Research Findings

Incidence Studies - Melanoma

Risk of melanoma in relation to smoking, alcohol intake, and other factors in a large occupational cohort (2003)
 We assessed the possible contribution of smoking, alcohol use, anthropometric characteristics (i.e., weight, height, body mass index (BMI)) and female hormonal factors to melanoma risk. We found that melanoma risk was not associated with height, weight or BMI, nor with age at menarche, menopausal status, use of hormonal replacement therapy, parity, age at first birth or oral contraceptive use. Melanoma risk was elevated with increasing alcohol use. Smoking for long durations compared to never smoking was inversely related to melanoma risk. It is unclear whether the positive relationship with alcohol intake and inverse relationship with smoking for long duration are causal or whether, for example, sun exposure may have contributed to the findings. Additional studies in the USRT cohort will attempt to examine these findings with more detailed information that is being collected.

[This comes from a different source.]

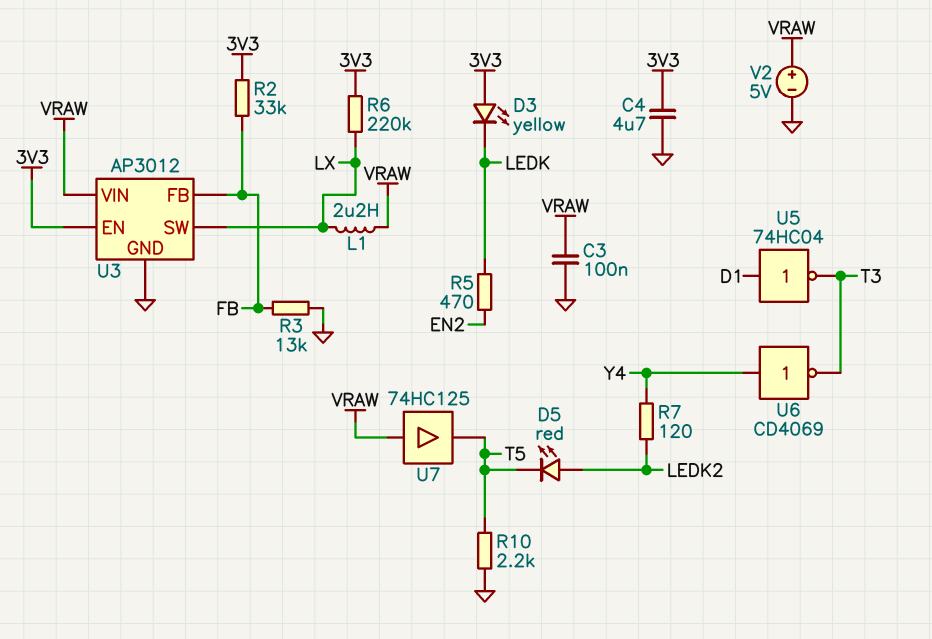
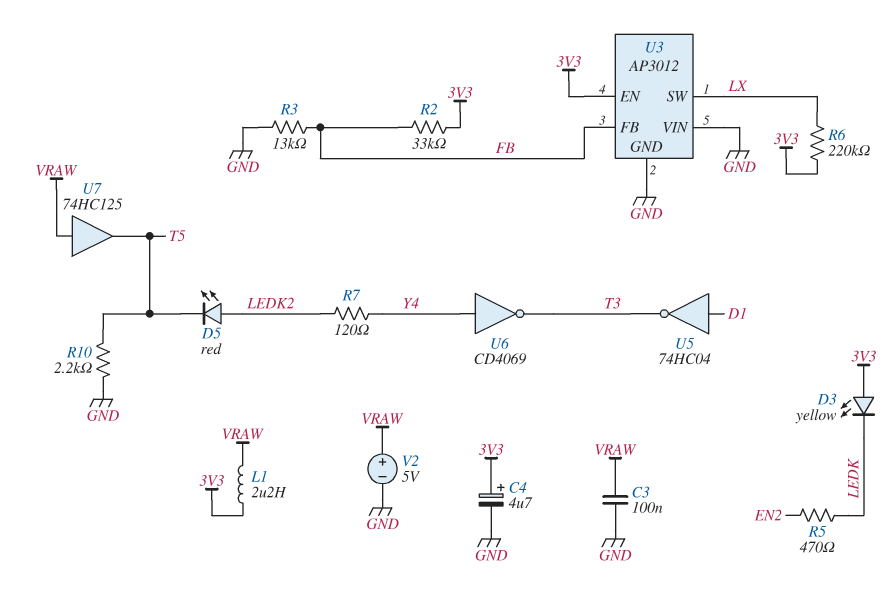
C4: 4.7uF (3V3, GND) -> 4.7uF (plus 3V3, minus GND)
L1: 2.2uH (LX, VRAW) -> 2.2uH (3V3, VRAW)
U3 pin VIN: VRAW -> GND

Risk of melanoma among radiologic technologists in the United States (2003)
 Some studies, but not all, have identified increased risks of melanoma from ionizing radiation exposure. In this study, as in others, we found that melanoma incidence was related to lighter skin tone, blue or green eyes, red or blond hair color, a family history of melanoma, and indicators of sunlight exposure. After adjusting for these factors, we found that technologists who began working before 1950 had about twice the risk of melanoma than others who first worked in 1970 or later, while risks were not increased in technologists who started working in the 1950s or 1960s. Although the risk appeared to be two-fold in the early-workers, the actual number of cases is low. Among the 3,925 men and women technologists who began working before 1950, 15 developed melanoma.